This article is accompanied by a sample chapter from our Greatest Hits audio book.
There is a small town in Pennsylvania called Ashland where Route 61’s northbound traffic is temporarily branched onto a short detour. Exactly what the detour is circumventing is not immediately clear to travelers, however few passers-by pay it any mind… a detour is nothing unusual. But anyone who ignores the detour and ventures along the original route 61 highway will soon encounter an abrupt and unexplained road closure. Beyond it lies a town filled with overgrown streets, smoldering earth, and ominous warning signs. It is the remains of the borough of Centralia.
Centralia, Pennsylvania was never a particularly large community, but it was once a lively and industrial place. At its peak the coal mining town was home to 2,761 souls, but today the population of its cemeteries far outnumbers that of its living residents. The series of events which led to the community’s demise—slowly diminishing its numbers to less than a dozen—began about forty-four years ago.
In 1962, workers set a heap of trash ablaze in an abandoned mine pit which was used as the borough’s landfill. The burning of excess trash was a common practice, yet at that particular time and place there existed a dangerous condition: an exposed vein of anthracite coal. The highly flammable mineral was unexpectedly ignited by the trash fire, prompting a quick effort to put it out. The flames on the surface were successfully extinguished, but unbeknownst to the fire fighters, the coal continued to burn underground. Over the following weeks it rapidly migrated into the surrounding coal mines and beneath the town, causing great concern.
Soon the Pennsylvania Department of Environmental Resources began monitoring the fire by drilling holes into the earth to determine the extent and temperature of the fire. In retrospect, it was realized that the well-meaning workers may have unwittingly provided the fire with a natural draft by drilling these boreholes, feeding the coal’s combustion. As a precaution, the Department also installed gas monitors in many homes within the affected area, but nonetheless many residents complained of symptoms of carbon monoxide exposure.
In 1969—seven years after the fire was started—a more involved effort was made to contain the fire using trenches and clay seals, but the attempt was met with failure. In the 1970s, concerns over the severity of the extensive subterranean fire were stirred when a gas station owner noticed that the contents of his underground fuel storage tank seemed hot, so he measured the gasoline’s temperature, and found it to be a troubling 180 degrees Fahrenheit.

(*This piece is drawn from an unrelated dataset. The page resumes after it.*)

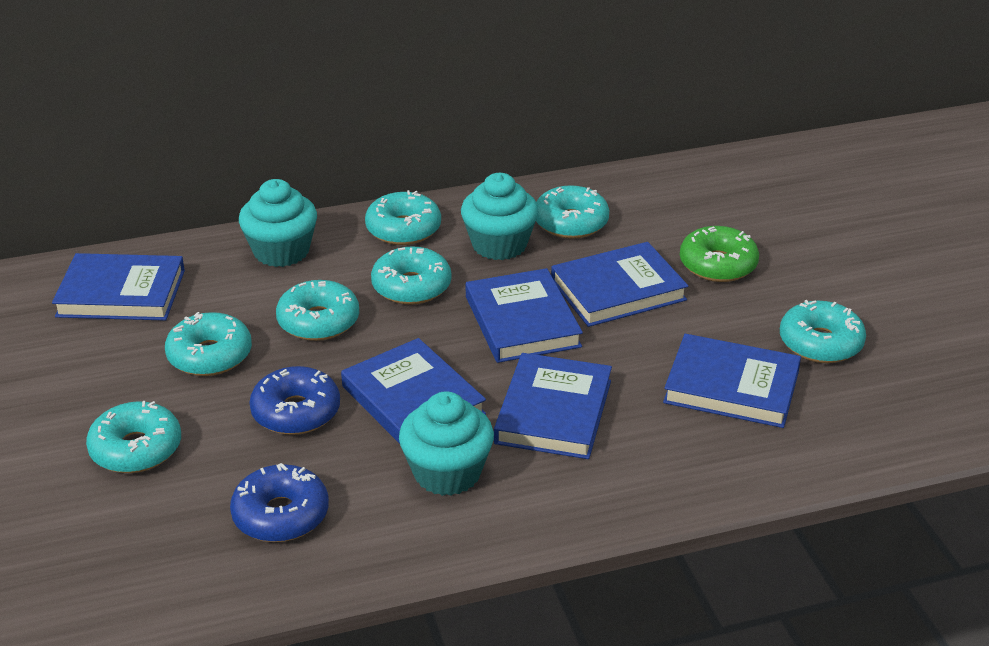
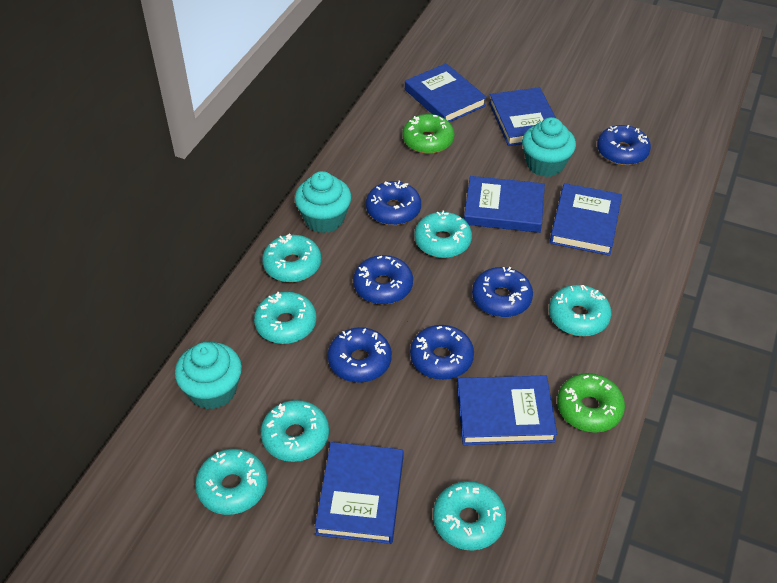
blue donut: 2 -> 6
green donut: 1 -> 2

Numerous attempts were made to extinguish or contain the underground fire over the next two decades. The mines were flushed with water and the burning coal was excavated, but despite the persistence of the workers, their efforts were unsuccessful. The work continued for years at a great expense, with no appreciable progress.
After burning beneath the surface for almost twenty years, the fire drew national media attention when the ground crumbled beneath the feet of twelve-year-old Todd Domboski in 1981. The sinkhole—about four feet wide and 150 feet deep—had sufficient heat and carbon monoxide concentration that it would have killed the boy had his cousin had not been there to help pull him to safety. It was not the first nor the last sinkhole caused by the fire, but it was the most sobering.
At that point, about seven million dollars had been spent in the firefighting effort. Experts determined that the only option remaining to effectively battle the fire would be a massive trenching operation, at the cost of about $660 million, with no guarantee of success. Left with such limited options, the state of Pennsylvania basically condemned the entire town, and spent $42 million in government funds relocating most of its residents.
The fire still burns today beneath about four hundred acres of surface land, and it’s still growing. There is enough coal in the eight-mile vein to feed the fire for up to two hundred and fifty years, but it may burn itself out in as few as one hundred years. A few residents remained in the borough after the buyout, but their numbers have dwindled since then to about a dozen. Most of the unoccupied homes and buildings have been razed, and large portions of the town are being reclaimed by nature, leaving meadows crisscrossed with overgrown asphalt roads and the occasional steaming or smoking hillside.
In its prime, Centralia was a vibrant community with five hotels, seven churches, nineteen general stores, two jewelry stores, and about twenty-six saloons. Today it is a modern ghost town whose guts have been burned out, and whose main path of ingress has been closed and detoured. Residents are expected to return in 2016 to open a time capsule which was buried in the town in 1966, back when the town’s future was still somewhat optimistic. Its future now is decidedly more grim… There are currently no further plans to extinguish the fire, and most modern maps no longer show a dot where Centralia once stood.